Expert opinion: Although in the last few years many computational tools, ranging from fast screening methods to the more expensive QM calculations, have been developed to tackle the halogen bonding phenomenon, they are not yet standard in the literature. This will eventually change as official software distributions are including support for halogen bonding in their methods. Tackling desolvation of halogenated species seems to be a good strategy to improve the accuracy of computational methods, that will be more commonly used prior to laboratory work in the future.

Article Highlights

  • Database mining or surveys allow the clarification of the targetable residues and underlying geometrical features in crystal structures. On the other hand, a few pre-screening methods allow for the fast calculation of halogen bond descriptors in large datasets of compounds.
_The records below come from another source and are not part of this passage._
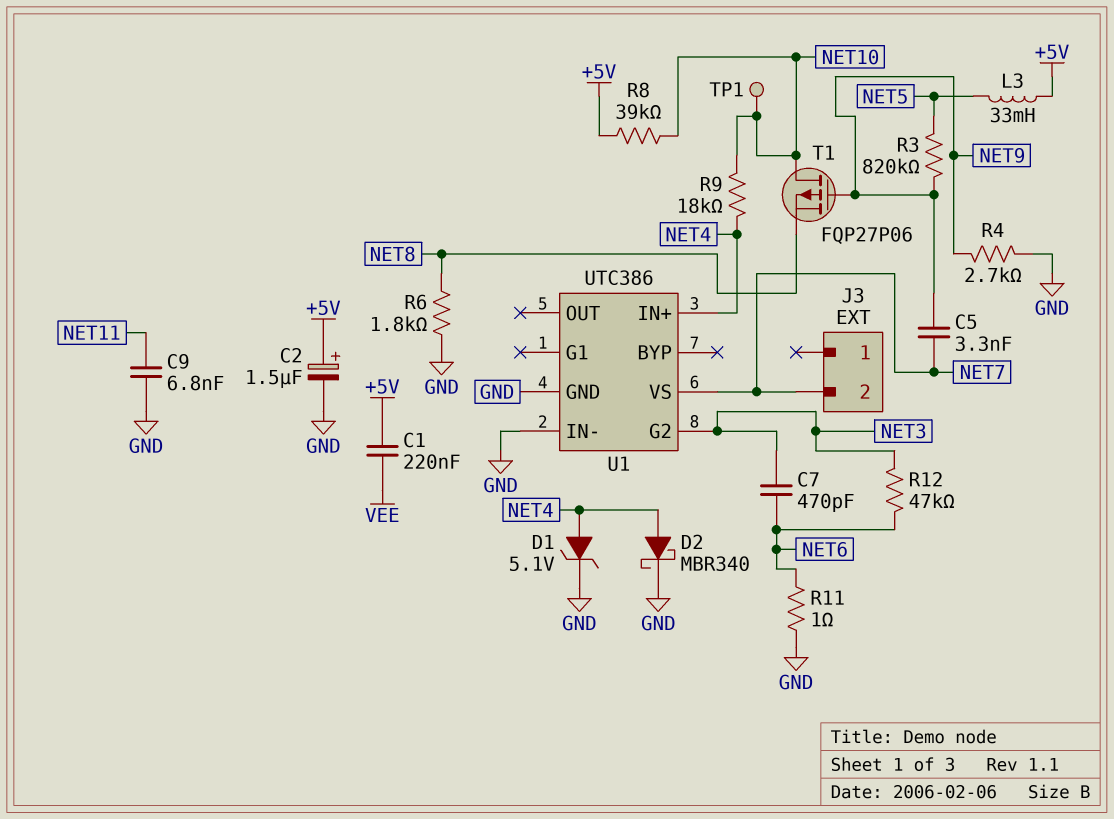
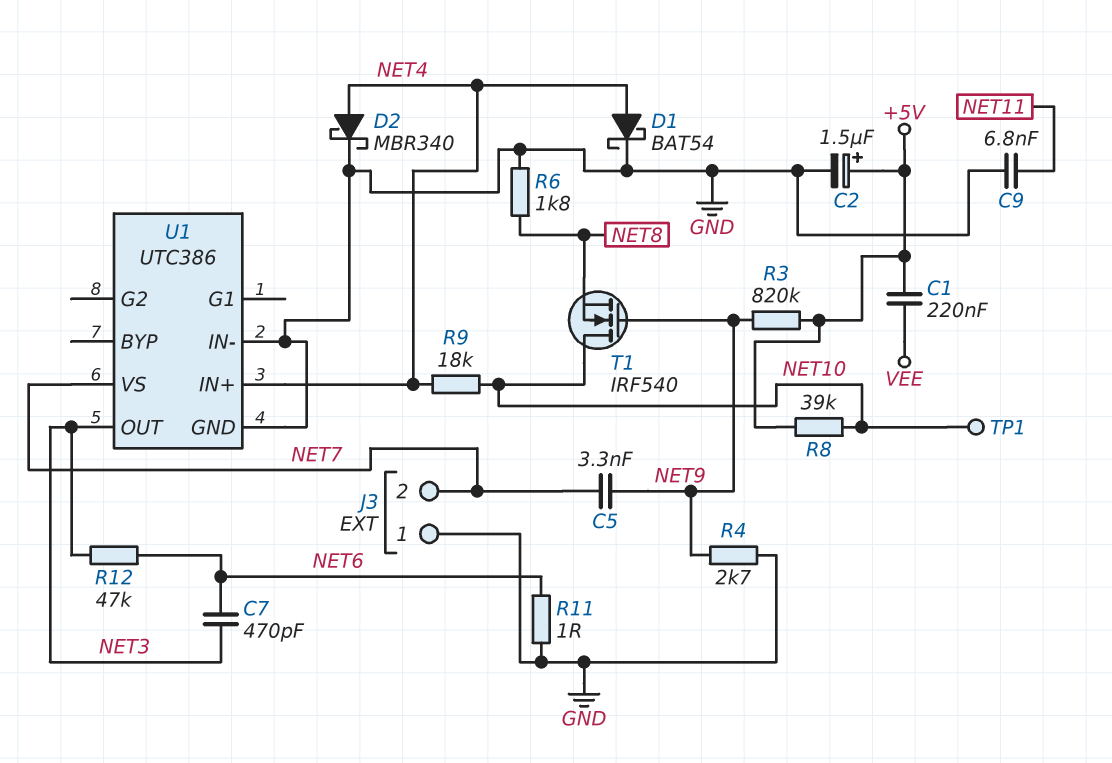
D1: zener 5.1V (A NET4, K GND) -> schottky BAT54 (A NET4, K GND)
J3 pin 1: none -> GND
L3: 33mH (+5V, NET5) -> none
R3: 820k (NET5, NET9) -> 820k (+5V, NET9)
T1: PMOS FQP27P06 (G NET9, D NET10, S NET8) -> NMOS IRF540 (G NET9, D NET10, S NET8)
U1 pin G2: NET3 -> none
U1 pin OUT: none -> NET3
  • Standard force field methods are unable to describe halogen bonds given their inability to properly account for the halogen anisotropy using a single charge to describe the halogen atom. However, this problem can be solved in a simple, yet elegant approach, by placing a positive extra point of charge at the tip of the halogen to represent the σ-hole. Many flavors of this strategy have been implemented in the most popular force fields (AMBER/GAFF, CHARMM, OPLS, GROMOS).

  • Docking is quite attractive for virtual screening routines; however, as for force fields, halogen bonding was not standard in scoring functions. This issue has been tackled in recent years, either by using an EP-based strategy, knowledge-based scoring functions or QM-derived scoring functions that specifically account for the halogen bonding capability of halocarbon ligands.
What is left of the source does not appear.